BACKGROUND
I have a binary classification task where the data is highly imbalanced. Specifically, there are way more data with label 0 than that with label 1. In order to solve this problem, I plan to subsampling data with label 0 to roughly match the size of data with label 1. I did this in a pig script. Instead of only sampling one chunk of training data, I did this 10 times to generate 10 data chunks to train 10 classifiers similar to bagging to reduce variance.
SAMPLE PIG SCRIPT
---------------------------------
-- generate training chunk i
---------------------------------
-- subsampling data with label 0
labelZeroTrainingDataChunki = SAMPLE labelZeroTrainingData '$RATIO';
-- combine data with label 0 and label 1
trainingChunkiRaw = UNION labelZeroTrainingDataChunk1,labelOneTrainingData;
-- join two tables to get all the features back from table 'dataFeatures'
trainingChunkiFeatures = JOIN trainingChunkiRaw BY id, dataFeatures BY id;
-- in order to shuffle data, I give a random number to each data
trainingChunki = FOREACH trainingChunkiFeatures GENERATE
trainingChunkiRaw::id AS id,
trainingChunkiRaw::label AS label,
dataFeatures::features AS features,
RANDOM() AS r;
-- shuffle the data
trainingChunkiShuffledRandom = ORDER trainingChunki BY r;
-- store this chunk of data into s3
trainingChunkiToStore = FOREACH trainingChunkiShuffledRandom GENERATE
id AS id,
label AS label,
features AS features;
STORE trainingChunkiToStore INTO '$training_data_i_s3_path' USING PigStorage(',');
In my real pig script, I do this 10 times to generate 10 data chunks.
PROBLEM
The problem I have is that if I choose to generate 10 chunks of data, there are so many mapper/reducer tasks, more than 10K. The majority of mappers do very little things (runs less 1 min). And at some point, the whole pig script is jammed. Only one mapper/reducer task could run and all other mapper/reducer tasks are blocked.
WHAT I'VE TRIED
In order to figure out what happens, I first reduced the number of chunks to generate to 3. The situation was less severe. There were roughly 7 or 8 mappers running at the same time. Again these mappers did very little things (runs about 1 min).

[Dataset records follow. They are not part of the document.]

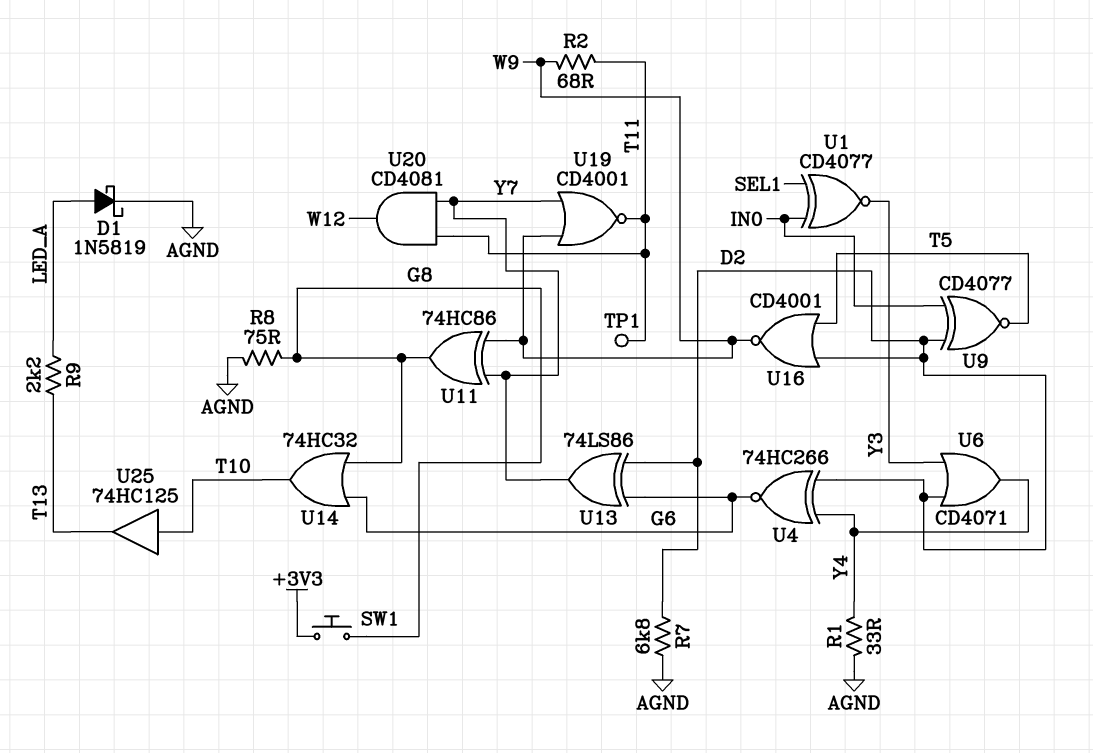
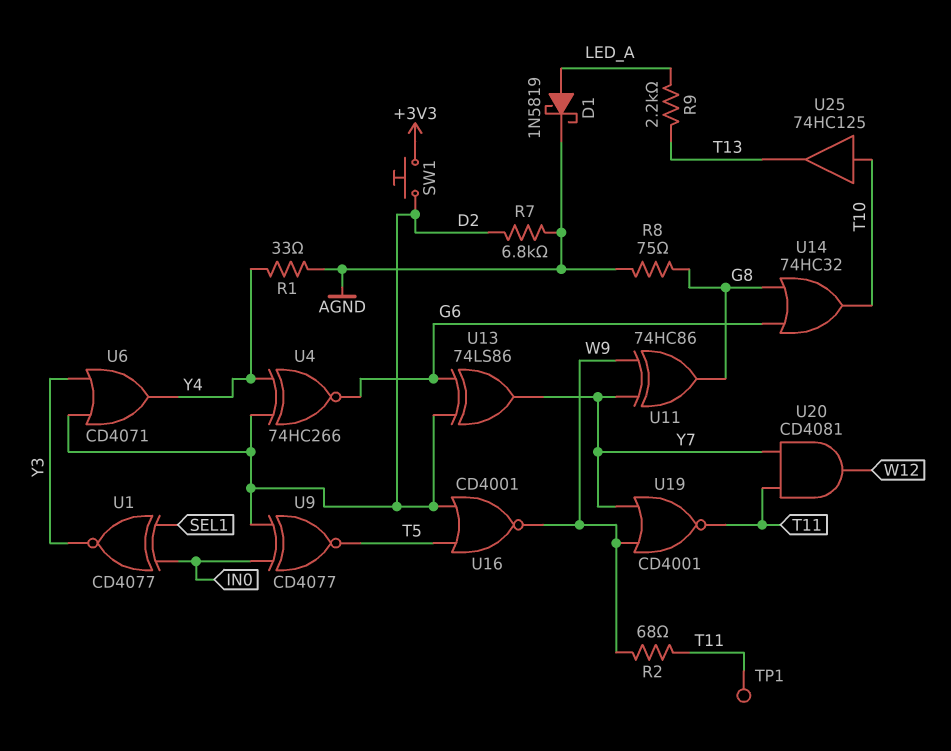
SW1: button (+3V3, G8) -> button (+3V3, D2)

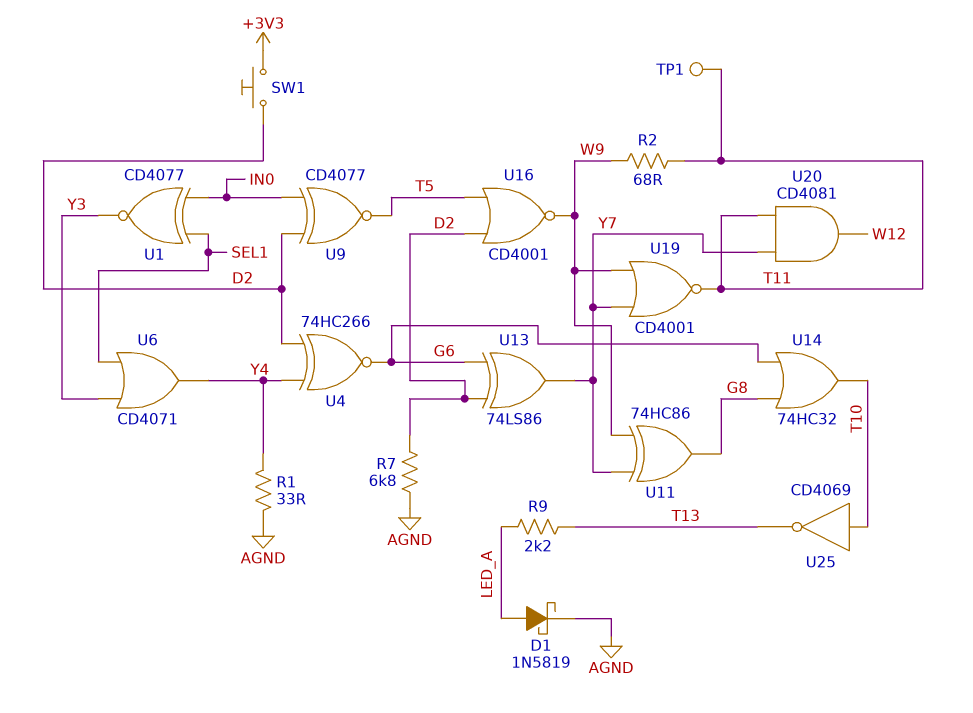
R8: 75 (AGND, G8) -> none
U6: OR CD4071 (in D2, in Y3, out Y4) -> OR CD4071 (in SEL1, in Y3, out Y4)
U25: buffer 74HC125 (in T10, out T13) -> NOT CD4069 (in T10, out T13)

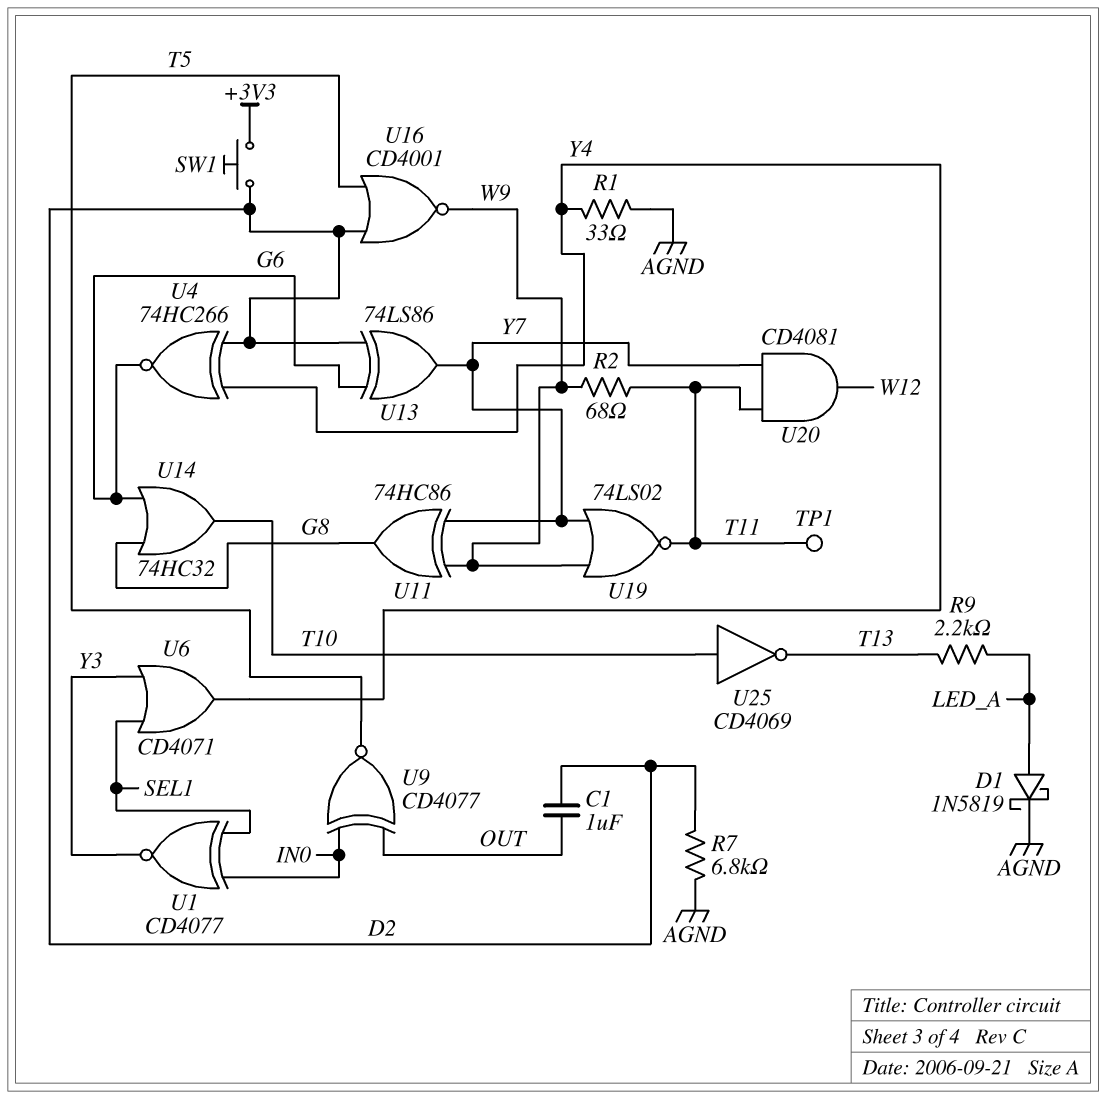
C1: none -> 1uF (D2, OUT)
U9: XNOR CD4077 (in D2, in IN0, out T5) -> XNOR CD4077 (in IN0, in OUT, out T5)
U19: NOR CD4001 (in W9, in Y7, out T11) -> NOR 74LS02 (in W9, in Y7, out T11)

Then, I increased the number of chunks to 5, at this point, I observed the the same problem I have when I set the number of chunks to be 10. At some point, there was only one mapper or reducer running and all other mappers and reducers were blocked.
I removed some part of script to only store id, label without features
-------------------------------------------------------------------------- -- generate training chunk i -------------------------------------------------------------------------- -- subsampling data with label 0 labelZeroTrainingDataChunki = SAMPLE labelZeroTrainingData $RATIO; -- combine data with label 0 and label 1 trainingChunkiRaw = UNION labelZeroTrainingDataChunki, labelOneTrainingData; STORE trainingChunkiRaw INTO '$training_data_i_s3_path' USING PigStorage(',');
This worked without any problem.
Then I added the shuffling back
-------------------------------------------------------------------------- -- generate training chunk i -------------------------------------------------------------------------- -- subsampling data with label 0 labelZeroTrainingDataChunki = SAMPLE labelZeroTrainingData $RATIO; -- combine data with label 0 and label 1 trainingChunkiRaw = UNION labelZeroTrainingDataChunki, labelOneTrainingData; trainingChunki = FOREACH trainingChunkiRaw GENERATE id, label, features, RANDOM() AS r; -- shuffle data trainingChunkiShuffledRandom = ORDER trainingChunki BY r; trainingChunkiToStore = FOREACH trainingChunkiShuffledRandom GENERATE id AS id, label AS label, features AS features; STORE trainingChunkiToStore INTO '$training_data_i_s3_path' USING PigStorage(',');
The same problem reappears. Even worse, at some point, there was no mapper/reducer running. The whole program hanged without making any progress. I added another machine and the program ran for a few minutes before it jammed again. Looks like there are some dependency issues here.
WHAT'S THE PROBLEM
I suspect there are some dependency which leads to deadlock. The confusing thing is that before shuffling, I already generate the data chunks. I was expecting the shuffling could be executed in parallel since these data chunks are independent with each other.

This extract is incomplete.